Dos muertas: una esposa y una ciudad. Un viudo melancólico. Campanarios envueltos en brumas. Visiones crepusculares. Un doble. Una obra simbolista. El belga Georges Rodenbach (1855-1898) escribió una novela experimental en la que todos estos ingredientes se trenzan gracias a una cabellera flamígera en un cofre de cristal. Brujas, la Muerta.
Ahogado en un baño
de las trenzas de Annie (Edgar Allan Poe)
La novela corta del simbolista belga Georges Rodenbach, "Brujas, la Muerta", injustamente olvidada, bajo mi punto de vista, hasta hace poco no ha sido recuperada por los críticos, y –en algunos casos- casi parece que le hubieran hecho un favor editándosela. Para muestra, un botón: el de la introducción que le dedican en la edición de la colección Austral que estoy manejando para este trabajo:
"Identificó su obra con una ciudad que fue como el símbolo de las influencias y los ambientes vividos desde su infancia: hechizo melancólico, gris y tristón de Brujas, con sus horizontes brumosos, sus canales dormidos, las campanas discretas de sus templos y beaterios... Vida que más parece ser el reflejo de un pasado que destello de una realidad viviente. Y toda su obra, tanto poética como en prosa, rezuma idénticas características, que se quintaesencian en su novela Brujas, la Muerta. Por coincidir con la época, el público sintióse atraído por el hechizo enfermizo de los elementos constituyentes de la base esencial de aquella obra. Pero esta corriente carecía de profundidad, era demasiado superficial o epidérmica. Le faltaba, como si dijéramos, la misma materialidad que faltaba a sus temas: vaporosidades, brumas, vagas melancolías, ensueños imprecisos. Y por esta misma razón apagóse prontamente y no perduró. Tal vez un auténtico misticismo hubiera podido salvar la obra de este escritor, pero, por desgracia, su misticismo en nada se parece a los nuestros encendidos místicos españoles ni al profundo de los belgas primitivos. El mismo Berrearen, no obstante elogiar esta corriente poética y sentimental, ponía al descubierto su defecto básico. 'Misticismo fino –decía- pulidito, dominguero, misticismo de blanco de comunión que, con las manos juntas, se dispone a comulgar... calzado con sus sandalias blancas y piadosamente afelpadas'. La observación no podía ser más acertada. En efecto, la carencia de un ardor místico o de una auténtica e ingenua religiosidad hace superficiales muchos de sus pensamientos e ideas, llegando incluso a una evidente banalidad en algunos pasajes de sus reflexiones morales.
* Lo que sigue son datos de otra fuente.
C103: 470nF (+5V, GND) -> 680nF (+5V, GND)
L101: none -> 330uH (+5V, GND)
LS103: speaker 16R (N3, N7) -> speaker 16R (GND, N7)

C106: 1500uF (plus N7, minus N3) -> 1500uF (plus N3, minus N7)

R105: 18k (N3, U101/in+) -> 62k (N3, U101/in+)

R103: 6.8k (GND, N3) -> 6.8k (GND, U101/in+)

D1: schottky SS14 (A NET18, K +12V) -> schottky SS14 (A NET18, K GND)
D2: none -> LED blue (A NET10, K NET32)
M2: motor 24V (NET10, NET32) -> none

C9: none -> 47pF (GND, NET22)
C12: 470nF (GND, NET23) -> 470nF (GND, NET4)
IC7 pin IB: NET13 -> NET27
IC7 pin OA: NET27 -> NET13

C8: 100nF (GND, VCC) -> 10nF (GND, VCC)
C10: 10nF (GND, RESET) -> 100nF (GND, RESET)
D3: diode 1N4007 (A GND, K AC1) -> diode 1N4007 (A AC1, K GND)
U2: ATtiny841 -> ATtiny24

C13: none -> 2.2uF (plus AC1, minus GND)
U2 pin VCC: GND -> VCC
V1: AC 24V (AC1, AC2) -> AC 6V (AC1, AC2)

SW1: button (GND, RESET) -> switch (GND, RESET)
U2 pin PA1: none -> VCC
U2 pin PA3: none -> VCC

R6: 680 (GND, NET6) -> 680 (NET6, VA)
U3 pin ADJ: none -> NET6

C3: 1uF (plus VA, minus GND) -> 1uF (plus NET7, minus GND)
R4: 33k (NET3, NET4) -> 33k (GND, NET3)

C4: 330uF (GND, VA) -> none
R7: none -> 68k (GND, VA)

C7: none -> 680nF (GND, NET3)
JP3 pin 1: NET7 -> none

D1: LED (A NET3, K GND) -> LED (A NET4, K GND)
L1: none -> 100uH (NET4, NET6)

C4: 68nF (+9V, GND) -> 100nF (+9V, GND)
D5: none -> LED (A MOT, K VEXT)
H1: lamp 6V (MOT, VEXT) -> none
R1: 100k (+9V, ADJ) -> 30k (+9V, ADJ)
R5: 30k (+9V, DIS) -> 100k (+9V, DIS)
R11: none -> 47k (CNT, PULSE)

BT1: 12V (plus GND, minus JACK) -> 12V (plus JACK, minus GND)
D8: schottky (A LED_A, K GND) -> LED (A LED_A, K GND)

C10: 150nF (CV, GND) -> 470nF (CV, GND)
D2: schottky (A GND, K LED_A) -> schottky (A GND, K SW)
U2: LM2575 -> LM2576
Esto no obstante, no podemos negar que Rodenbach tuvo su época, como la tuvo Brujas, la Muerta, la más característica y representativa de sus obras.
El correr del tiempo muda gustos, desvía corrientes y modifica criterios. Hoy Rodenbach casi está olvidado. Distamos mucho de los entusiasmos delirantes que un día suscitaron las penumbras y los tonos grises que nos trajo el norte europeo y que tanto contribuyeron a nublar el azul de nuestro cielo y lo diáfano de nuestra luz. Pero, precisamente por eso, puede impunemente exhumarse un pasado que, por lo representativo y característico de una época, sería lamentable relegar en un olvido definitivo”.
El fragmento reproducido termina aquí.